Description: After a year as exchange professor at a Tokyo university, William Bevis spent part of the next year traveling in Sarawak, a Malaysian state located on the northern part of the island of Borneo. About the size of New York, it has a population of 1.7 million people living, outside of a few towns, in a world of jungle and brown rivers. There the rainforest is being cut rapidly, local corruption and greed siphon off most of the profit, native rights and land uses are being obliterated, and much of the fine timber is shipped to Japan to become plywood forms for concrete that are thrown away after two uses. This book is a travel narrative and also a serious environmental study of exploitation of third-world resources.

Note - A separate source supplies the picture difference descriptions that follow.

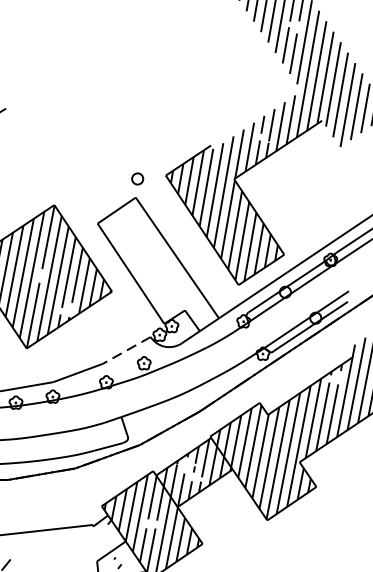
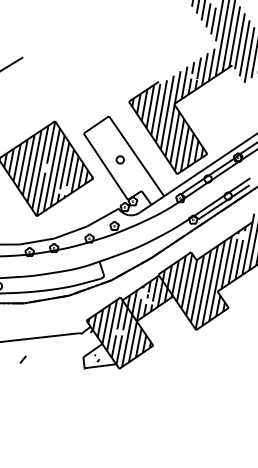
circle: (136, 178) -> (119, 159), moved
line: (125, 350) -> (102, 217), dashed -> solid

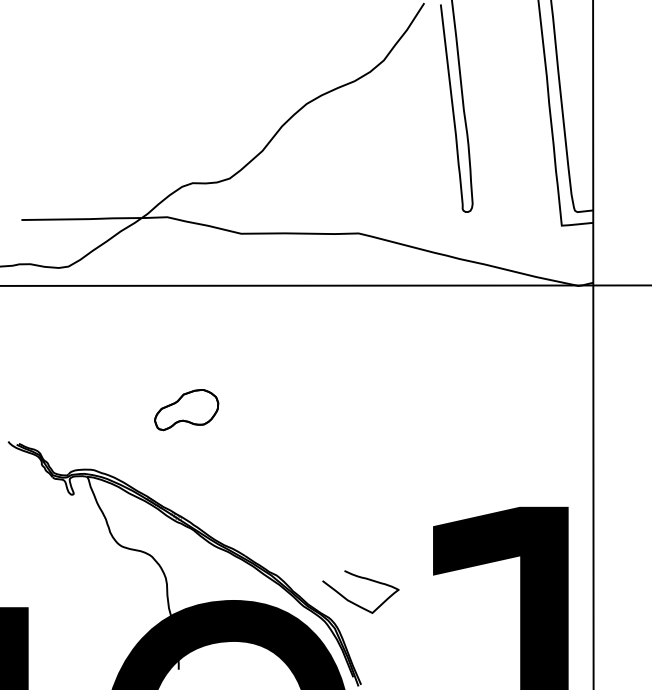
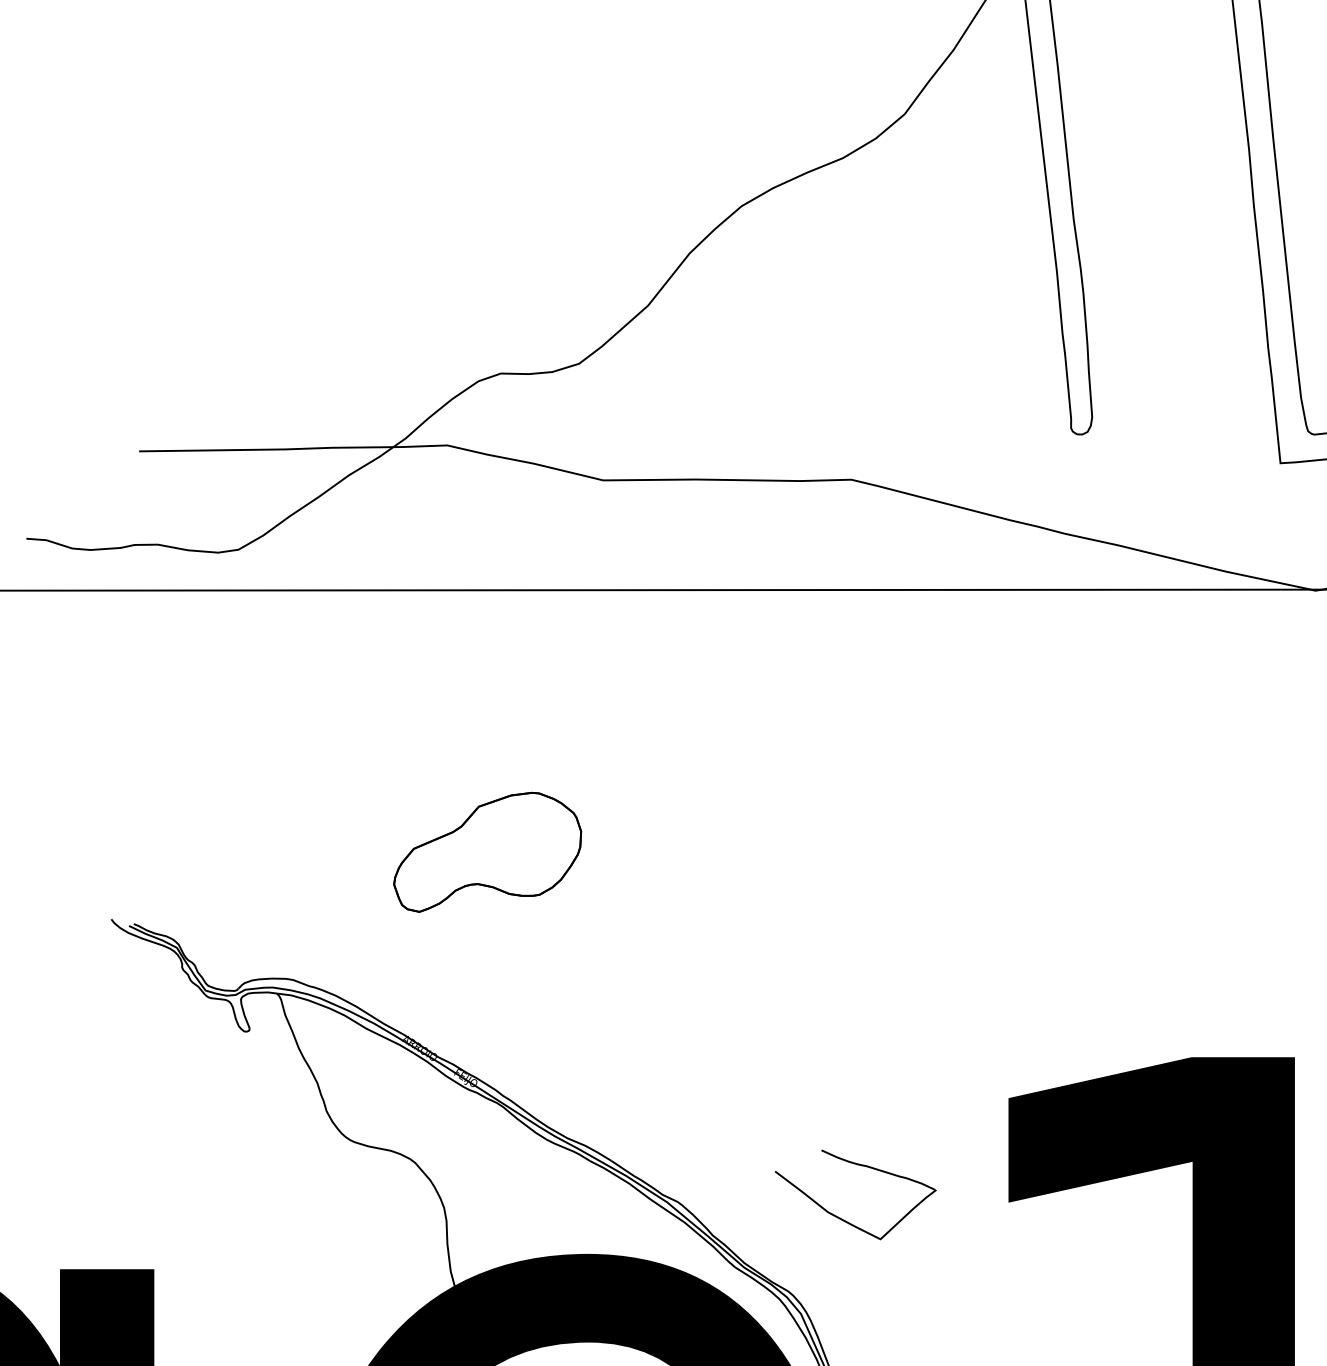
part: (186, 410) -> (487, 853), size x1.4
curve: (354, 602) -> (842, 1217), moved

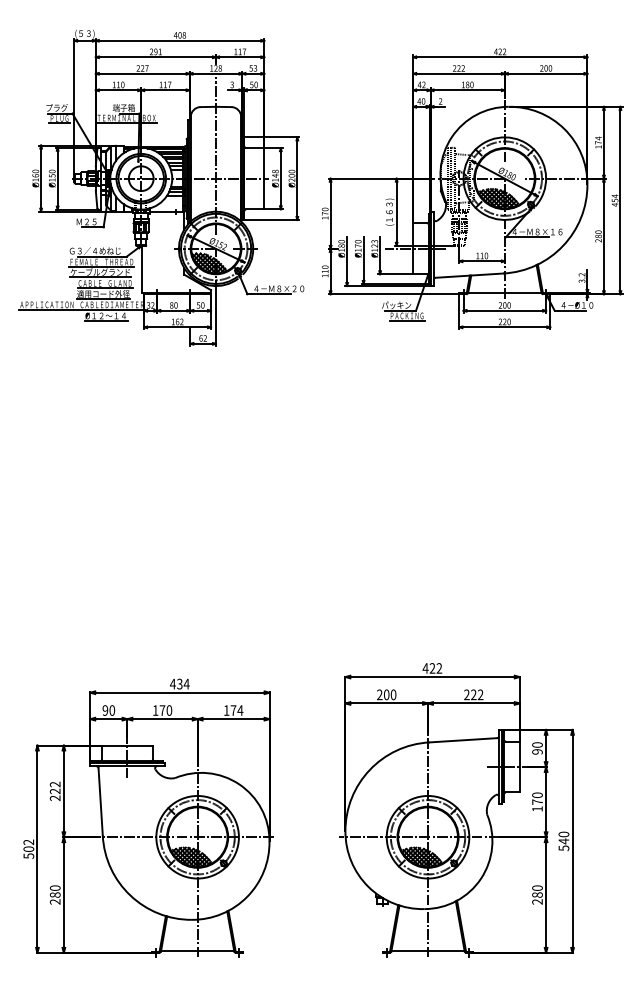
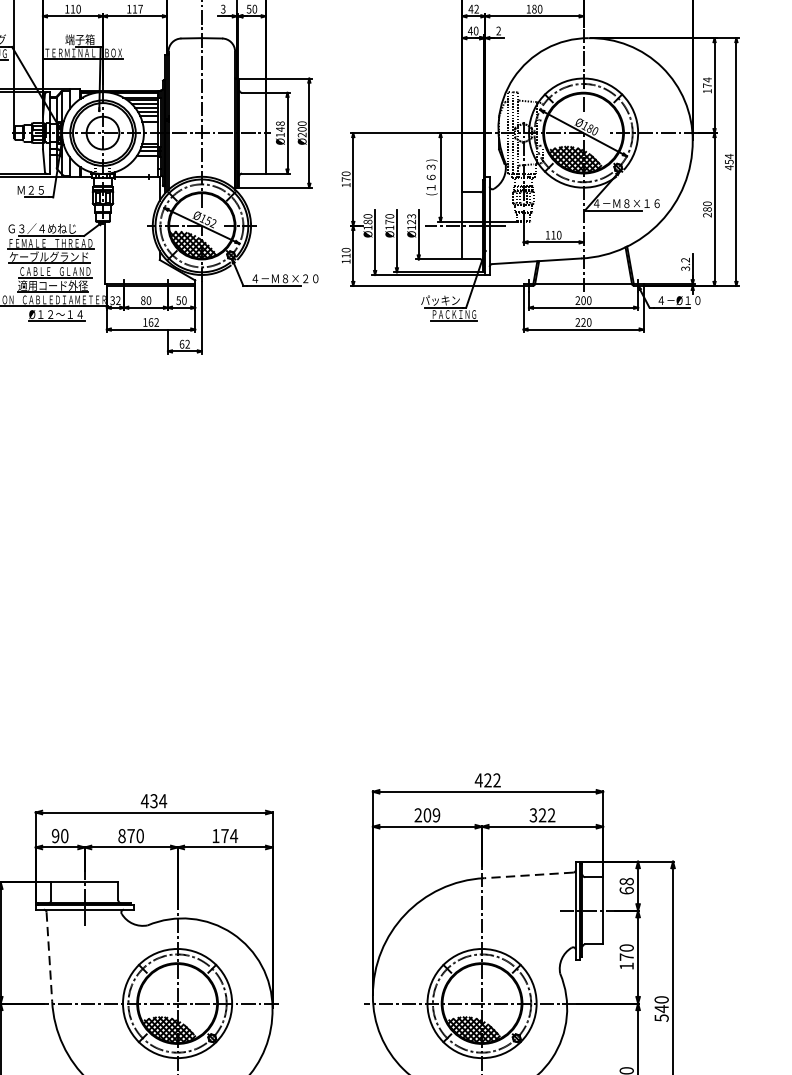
text: (393, 694) -> (436, 814), 200 -> 209
text: (466, 695) -> (532, 816), 222 -> 322
text: (155, 710) -> (121, 836), 170 -> 870
line: (463, 740) -> (528, 875), solid -> dashed
text: (537, 748) -> (626, 886), 90 -> 68
line: (100, 801) -> (49, 956), solid -> dashed

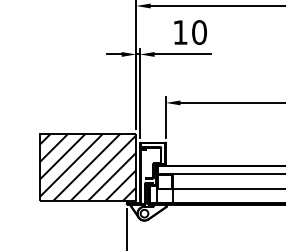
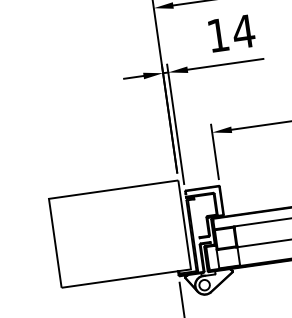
text: (199, 32) -> (243, 31), 10 -> 14
hatch: (87, 167) -> (119, 234), removed

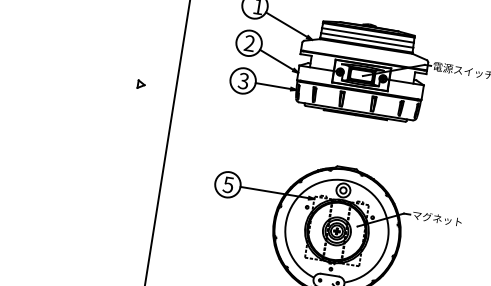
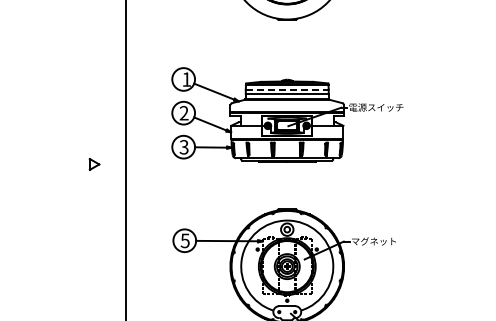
line: (368, 35) -> (287, 89), solid -> dashed
part: (141, 84) -> (94, 164), size x1.6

During his stay in Sarawak, the author lived with both native activists and timber camp managers, seeking to understand the motives and actions of Japanese companies, Chinese entrepreneurs, and the native population most affected by the timber trade. Borneo Log is not simply a book about environmental politics in a far-away place. The power of the book lies in the author's extraordinary ability to bring home the related global disasters of the destruction of the world's rainforests and its indigenous peoples. This is a personal and passionate account of how ordinary men and women are fighting to defend a way of life that is rapidly disappearing along with their country's resources, and how the problems of their lives echo in our own.
Customer Reviews
Review Summary: Third World resources feed First World consumption and waste
Date: 1996-11-10
Details: This is a story written in diary format by the author
who after a year as an exchange professor at Tokyo University
spent part of the next year living with native activists
fighting the resistance to Japanese logging, and Japanese timber
camp managers, on Borneo,the third largest island on earth which lies
just north of the Indonesian archipelago in the South China Sea.
This is a poignant travel narrative as well as a serious environmental
study of the exploitation of third world resources.
The true irony of the story of Borneo's rapdily disappearing
rainforest, and the local corruption and greed which siphon off
most of the profits, while native rights and land uses are
obliterated, (sounds like America in the early 19th century!)
is that most of the timber shipped to Japan
is used to feed Japan's wholesale adoption of American habits:
buy it, use it, throw it away, buy another! Much of the wood is
being used to make cheap furniture
and plywood forms for concrete that are thrown away after several uses.
Unlike America's own trees on vast land masses,Japan has little
to support such habits. This is really another story which is symptomatic
of first world countries exploitation of third world resources - and the
hypocrisy of the United States' condemnation of such practices.